327. Antigone faite comme un rat : retour sur la dimension terrible..
Ce passage se veut avant tout pris dans l’apparente impasse d’une aporie. Il s’agit de pousser jusqu’au bout la confrontation de la dimension morale et de la dimension terrible. Si nous restons très proche du texte de Castoriadis CstFP_24-34/39-46 plutôt que d’une interprétation renouvelée de l’Antigone de Sophocle, c’est avant tout pour déconstruire ou circoncire ce que Castoriadis nomme l’institution imaginaire non de la société mais d’une nouvelle constitution.

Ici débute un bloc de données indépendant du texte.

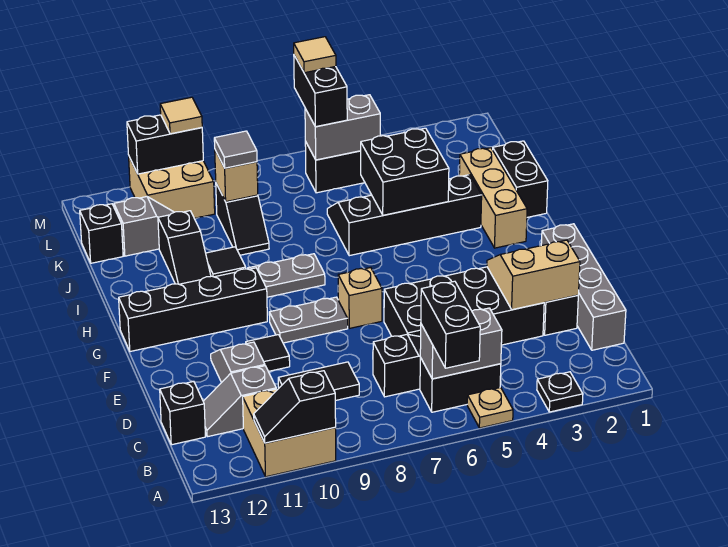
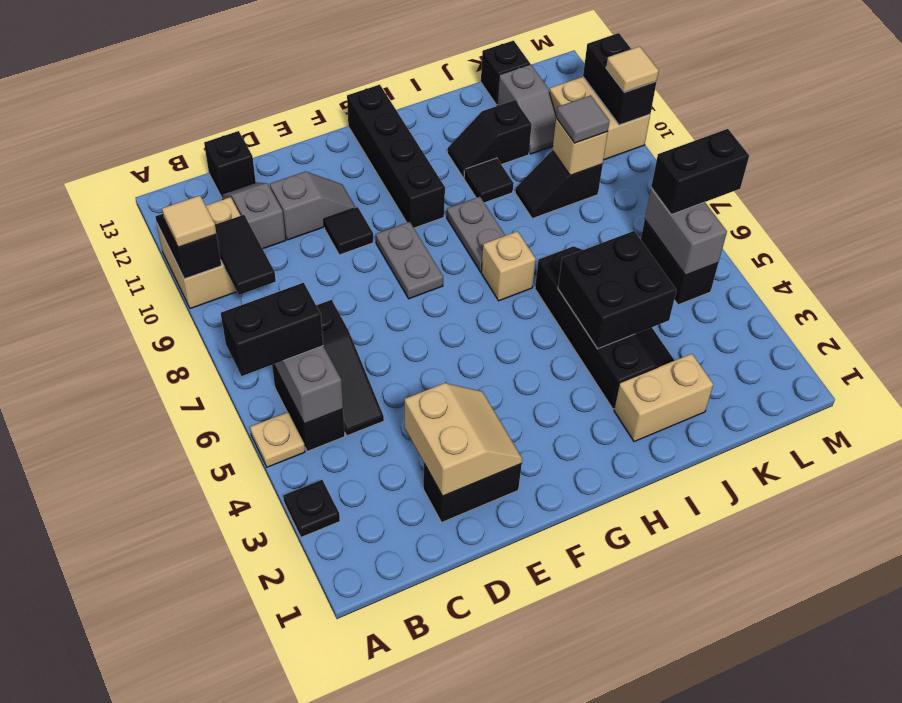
grey brick C1:F1 level 1 -> none
black brick D3:E6 level 1 -> none
tan brick F7 level 1 -> tan brick H7 level 1
tan brick H2:J2 level 1 -> tan brick I2:J2 level 1
black brick I1:J1 level 1 -> none
tan tile M6 level 4 -> tan tile A10 level 3

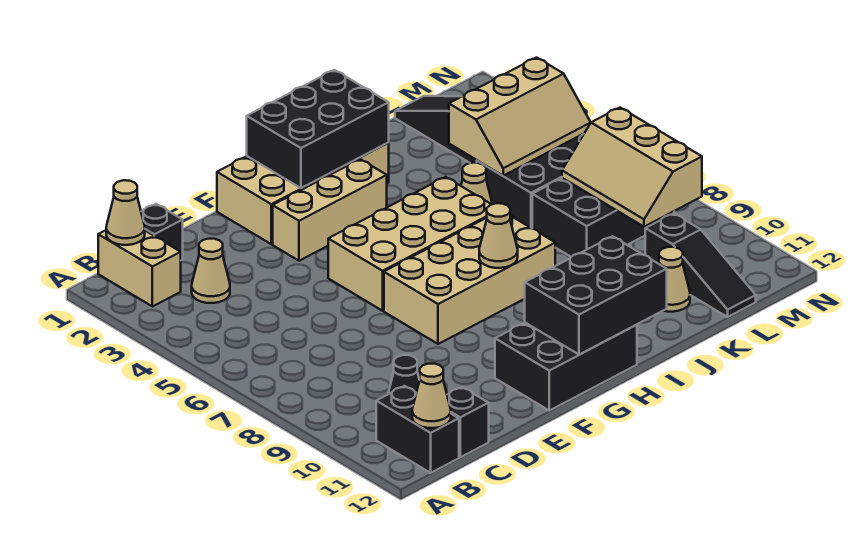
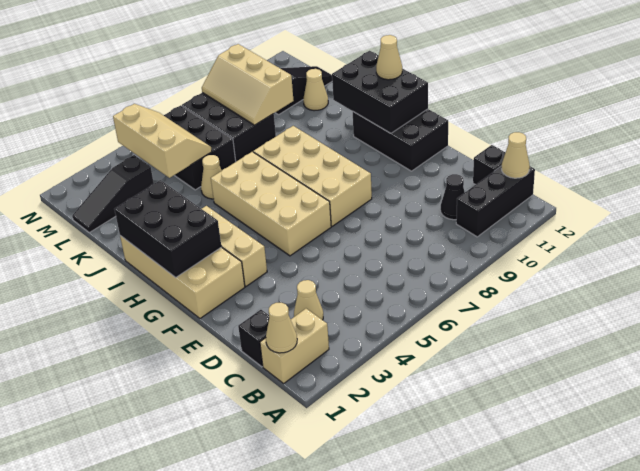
black brick B11:B12 level 1 -> black brick B10:B12 level 1
tan cone H8 level 2 -> tan cone H12 level 3
tan slope L7:M9 level 2 top M -> tan slope K8:M9 level 2 top 9

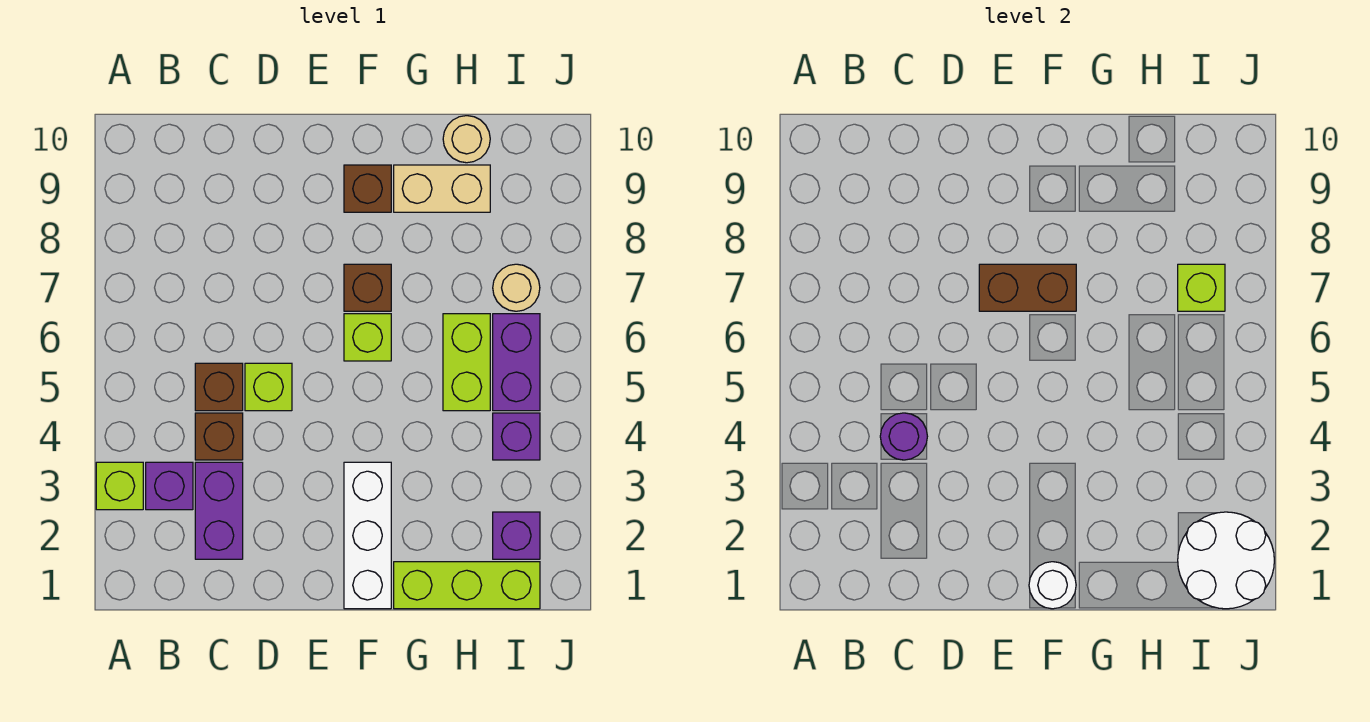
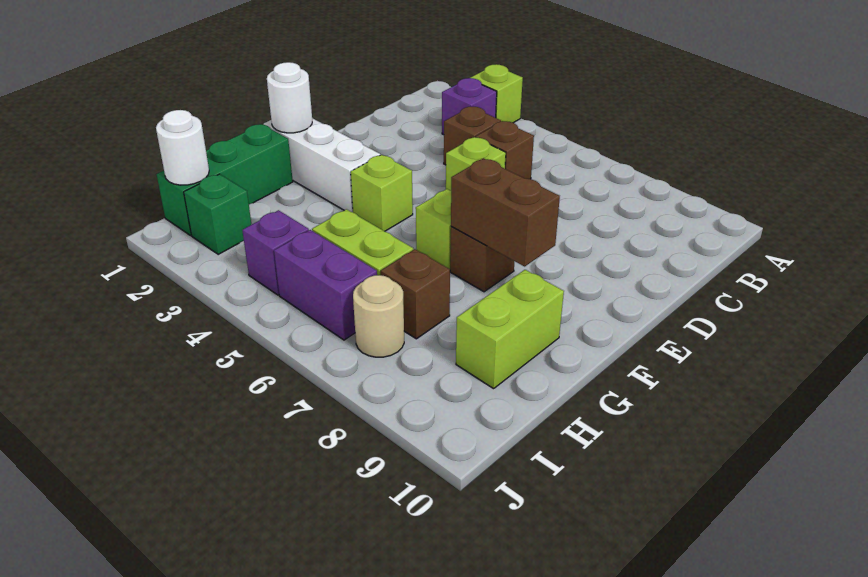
purple brick C2:C3 level 1 -> none
purple round brick C4 level 2 -> none
brown brick E7:F7 level 2 -> brown brick F7:F8 level 2
brown brick F9 level 1 -> brown brick H7 level 1
lime brick G1:I1 level 1 -> green brick G1:I1 level 1
tan brick G9:H9 level 1 -> lime brick G9:H9 level 1
tan round brick H10 level 1 -> none
white round brick I1:J2 level 2 -> white round brick I1 level 2
purple brick I2 level 1 -> green brick I2 level 1
lime brick I7 level 2 -> lime brick F4 level 1

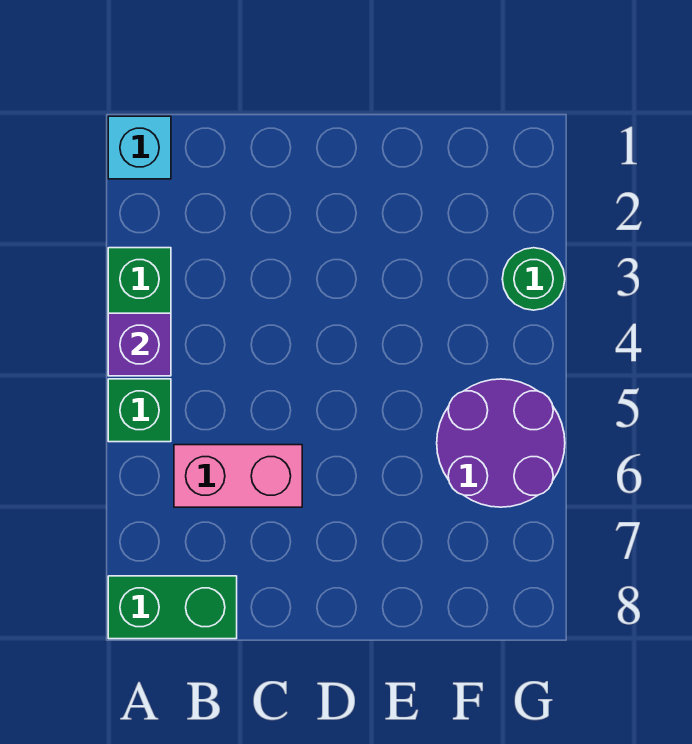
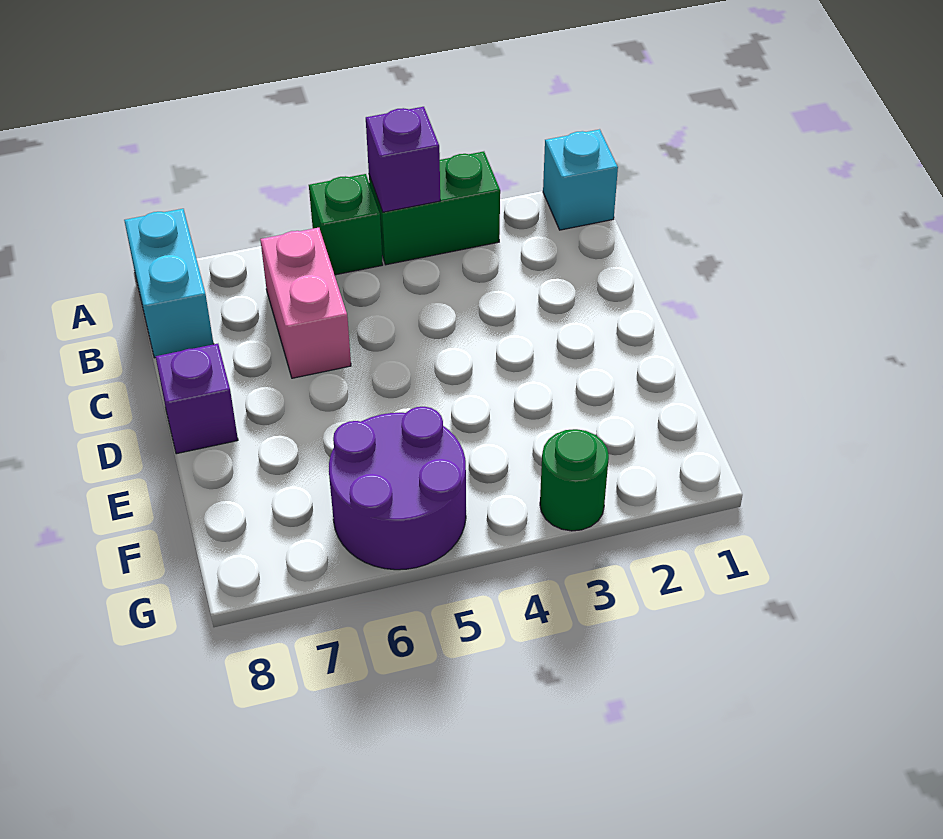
green brick A8:B8 level 1 -> cyan brick A8:B8 level 1
none -> purple brick D8 level 1

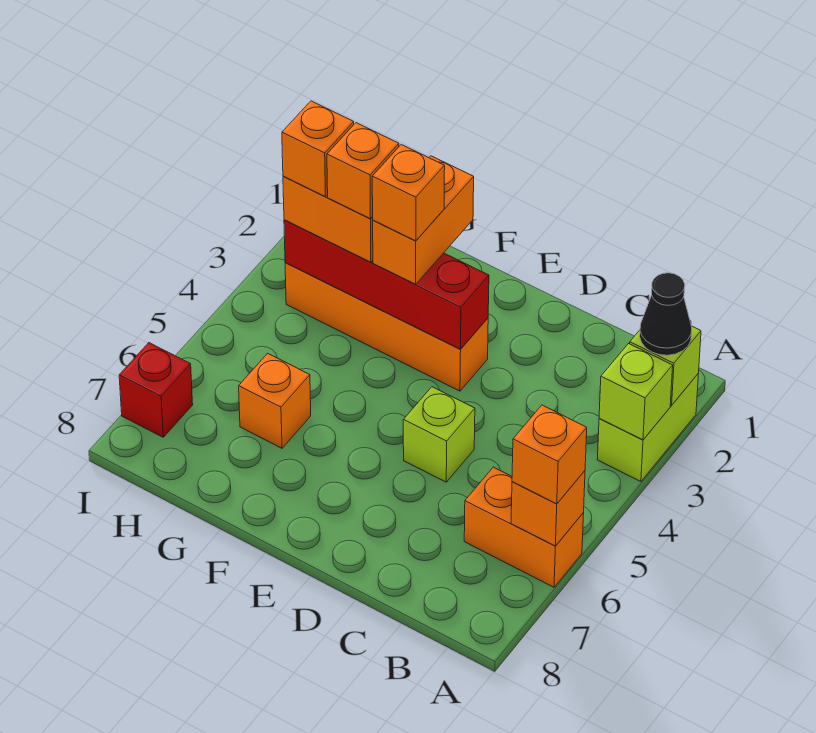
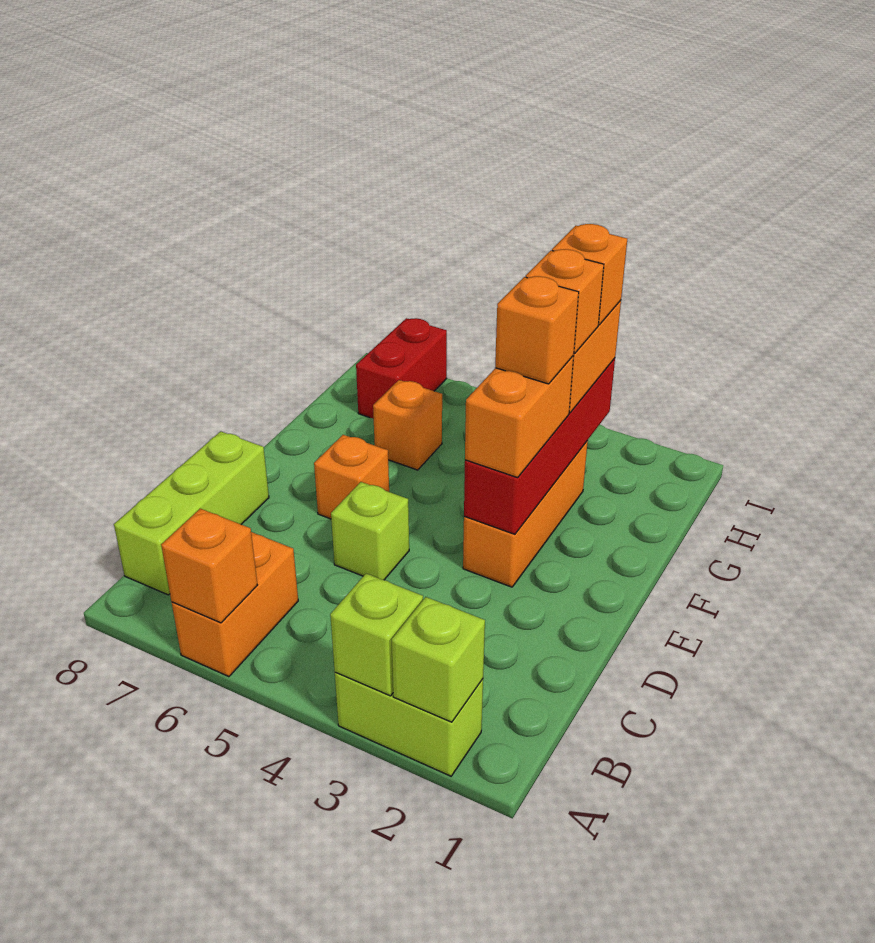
black cone A2 level 3 -> none
orange brick A6 level 3 -> orange brick E6 level 1
none -> lime brick B8:D8 level 1
orange brick E3:H3 level 1 -> orange brick E3:G3 level 1
orange brick F2:F3 level 3 -> orange brick E3:F3 level 3
red brick I7 level 1 -> red brick H7:I7 level 1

C’est en fait dans d’autres textes et entretiens 819 qu’il développe ce qu’il entend par constitution autonome, à savoir le tirage au sort des politiques et l‘élection des experts 819. Présentement, il l’évoque cette constitution non par son contenu pragmatique mais comme un talisman : l’institution imaginaire de la société. Il s’agit par notre étude de la déconstruction d’un texte par un autre texte comme Derrida pouvait sonner le glas des constructions métaphysiques en les confrontant dans les marges. Donc l’aporie qui suit interroge non des textes mais le sort, qui tiraille les hommes par l’impossibilité de trouver une issue ou un débouché. Est-ce la dimension terrible de l’homme ou bien la dimension tragique du destin ? En résonance avec la hiérarchie des rats, la tragédie de Sophocle, Antigone, nous met face à ce que les Grecs nommaient la démesure ou à la mesure de l’homme, son côté terrible. La démesure ou l’hybris est ce qui excède le langage qui tisse les choses ensemble. Elle ne peut être mise en rapport avec le discours habituel. Elle suscite l’incompréhension des résignés et la violence des révoltés car ce qui en découle ne peut pas être tissé avec les exigences de la vie quotidienne. Mais au milieu de cette démesure exagérée surgit une part de réel qui révèle l’aspect terrible de l’existence humaine.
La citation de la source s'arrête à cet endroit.